Full Description
The great diversity of ethnicities and languages in Africa encourages a vision of Africa as a fragmented continent, with language maps only perpetuating this vision by drawing discrete language groups. In reality, however, most people can communicate with most others within and across linguistic boundaries, even if not in languages taught or learned in schools.

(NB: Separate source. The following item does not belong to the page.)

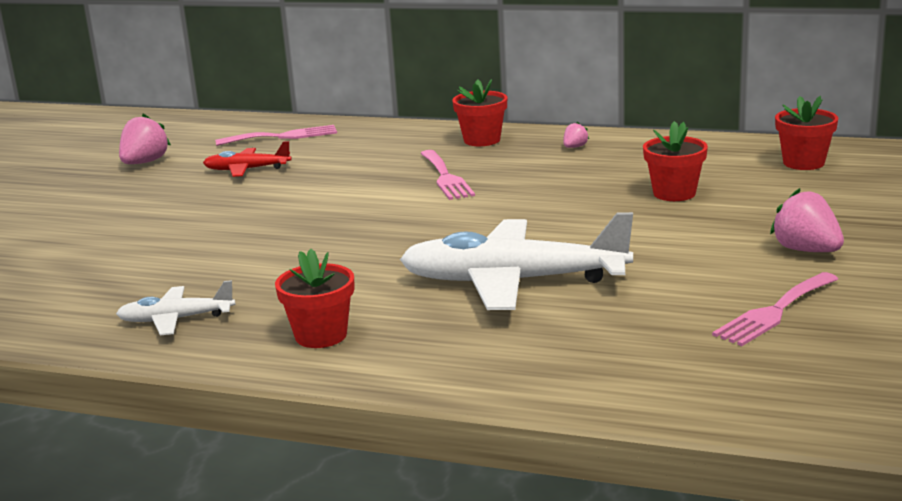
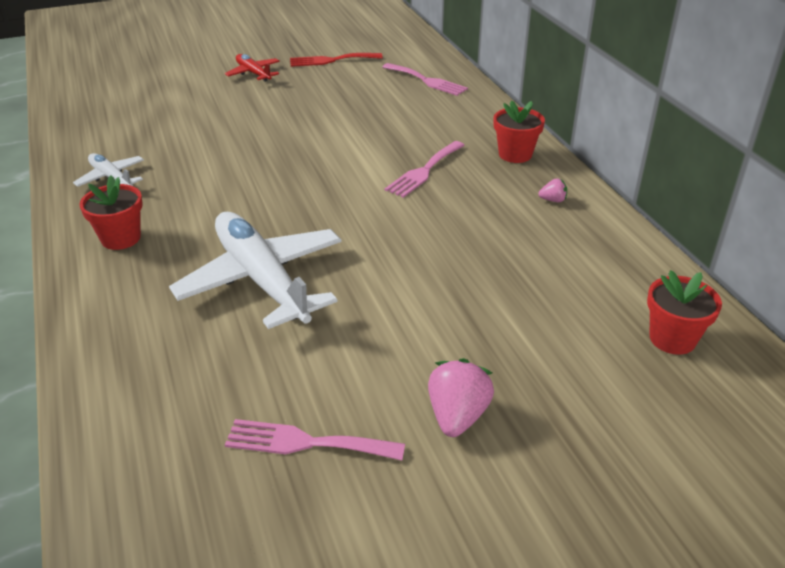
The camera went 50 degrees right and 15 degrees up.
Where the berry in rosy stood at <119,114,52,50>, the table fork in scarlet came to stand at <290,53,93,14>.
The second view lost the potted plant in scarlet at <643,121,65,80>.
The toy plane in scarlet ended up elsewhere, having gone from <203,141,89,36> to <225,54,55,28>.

Many disciplines have looked carefully at language movement and change on the continent, but their lack of interaction has prevented the emergence of a cohesive picture of African languages. Tracing Language Movement in Africa gathers eighteen scholars together to offer a truly multidisciplinary representation of language in Africa, combining insights from history, archaeology, religion, linguistics, political science, and philosophy. The resulting volume illuminates commonalities and distinctions in these disciplines' understanding of language change and movement in Africa. The volume is empirical -- aiming to represent language more accurately on the continent -- as well as theoretical. It identifies the theories that each discipline uses to make sense of language movement in Africa in plain terms and highlights the themes that cut across all disciplines: how scholars use data, understand boundaries, represent change, and conceptualize power. The volume is organized to reflect differing conceptions of language that arise from its discipline-specific contributions: that is, tendencies to study changes that consolidate language or those that splinter it, viewing languages as whole or in part.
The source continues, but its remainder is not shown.